University Data Science News

This week’s episode of The Passions and the p-values comes to us from a giant, collaboratively authored rebuttal to Brian Nosek et al’s paper arguing to lower the p-value to 0.005 from its currently accepted 0.05, thereby reducing false positives. Led by Daniël Lakens, “Justify your Alpha” argues that authors should be allowed to publish using a range of p-values from 0.1 to 0.001 as long as they can justify why they selected the threshold they chose. In most cases, small sample size limits the confidence researchers can have in results, but researchers working in certain fields and at schools with less funding may not be able to conduct the large scale projects p-values of 0.005 require. Lakens does not recommend having 100 co-authors. Only 87 are listed because some disagreed with the paper’s final version. Never a shortage of friction on The Passions and the p-values.



Citizen scientists using Kepler data on Zooniverse found a new system of five previously undiscovered planets. The new planets orbit their star in a resonance chain, where each planet takes about 50 percent longer to orbit the star than the next closer planet.

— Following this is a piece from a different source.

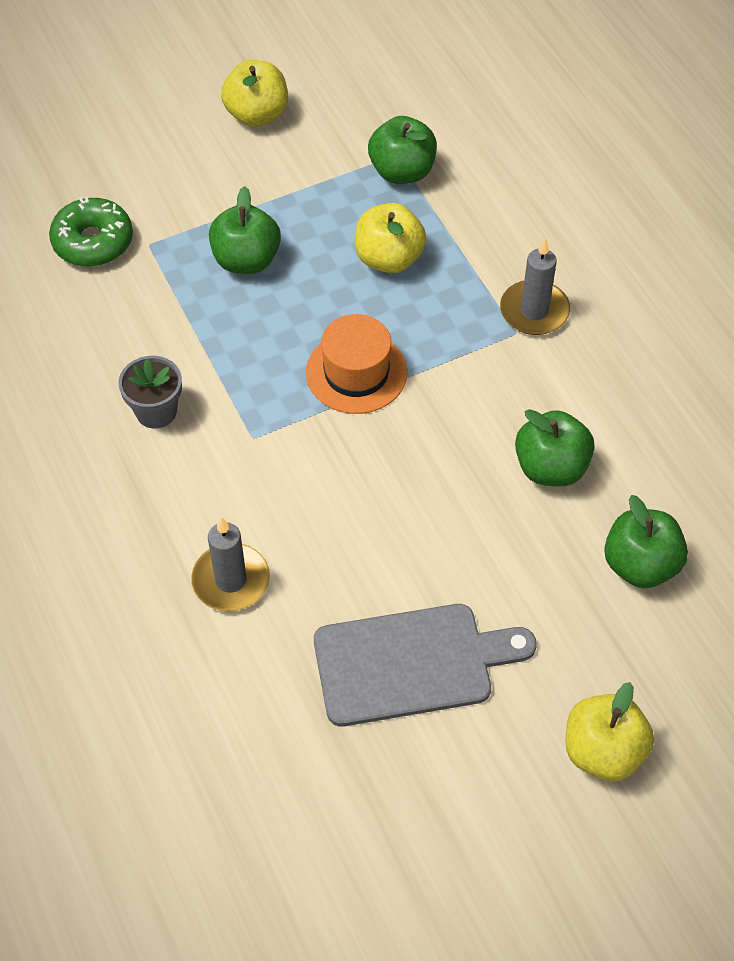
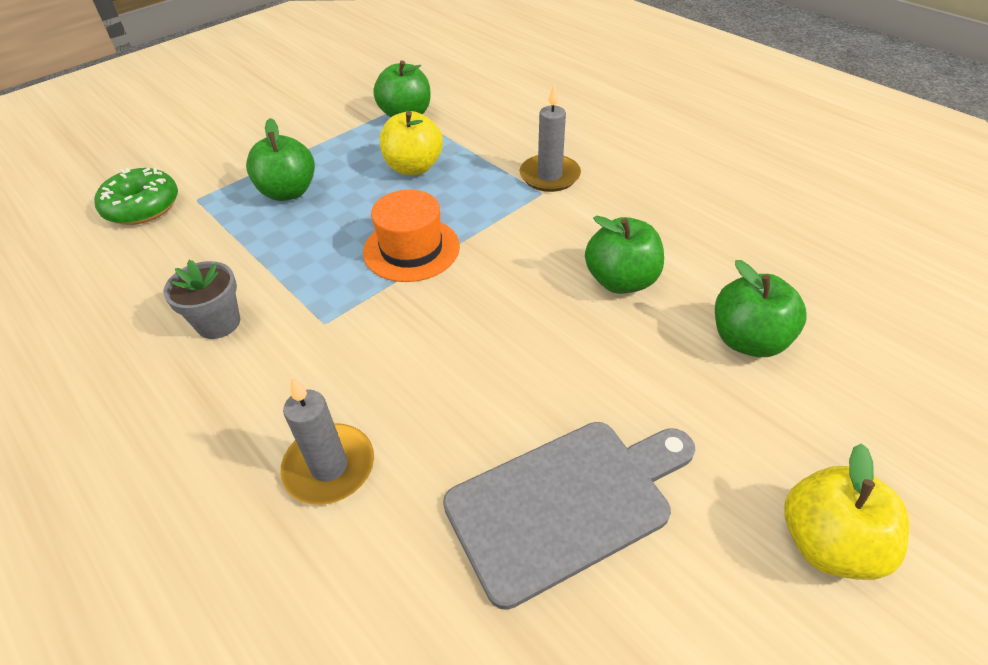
camera: 15 degrees left, 10 degrees down
(257, 114) = (278, 105): yellow apple -> none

The resonance chain pattern is part of the discovery.



The eScience Institute at UW-Seattle received a five-year $750,000 grant from the Bill & Melinda Gates Foundation to improve the use of data analytics at organizations serving unhoused people in the greater Seattle area.



A number of studies have suggested that mentorship is important in academia. If you’re (self)-tasked with running a mentorship program, save yourself some groping about in the dark and read this roadmap for establishing an effective mentorship program.



The Alan Turing Institute will add two new universities to the five already in the network. The Universities of Birmingham and University of Exeter were selected for their strengths in data science. This networked approach to building data science environments is also evident in the Moore-Sloan Data Science Environment that supplies funding for this newsletter.

Georgia Tech launched its Constellations Center for Equity in Computing to get more women, people of color, people at the lower end of the income distribution, and other underserved groups access to quality computing education at the K-12 level.



Janice Chan at Johns Hopkins is using new brain imaging technologies to visualize what it looks like when a human (or rodent) brain makes a memory. Science is too, too cool sometimes.



Speaking of brains, Harvard psychologist Roger Beaty and ten co-authors argue that the brains of highly creative people are able to simultaneously engage more “large-scale brain networks” than less creative people or, in other words, “creative thinking ability is characterized by a distinct brain connectivity profile.” There were 163 participants so wait for replication studies before treating this finding as fact. (See also: The Passions and the p-values.)



University of Notre Dame will be leading a $26m multi-university effort to tackle problems necessary to advance into next-generation computing.



And University of Michigan will be home to a new $32m Center for Applications Driving Architectures. Both this center and the previous center will receive funding from the Semiconductor Research Corporation (SRC) and include partnership with the Defense Advanced Research Projects Agency (DARPA).



Carnegie Mellon University also announced a big $27.5m initiative “to connect computing systems and the cloud.” It will be directed by Anthony Rowe. It received funding from the same sources as the previous two centers: Semiconductor Research Corporation (SRC) and DARPA.

And…UVA is getting $26.5m to establish the Center for Research in Intelligent Storage and Processing in Memory with funding from the Semiconductor Research Corporation (SRC). this center will work “to remove the separation between memories that store data and processors that operate on the data” which is critical for speeding up data science applications.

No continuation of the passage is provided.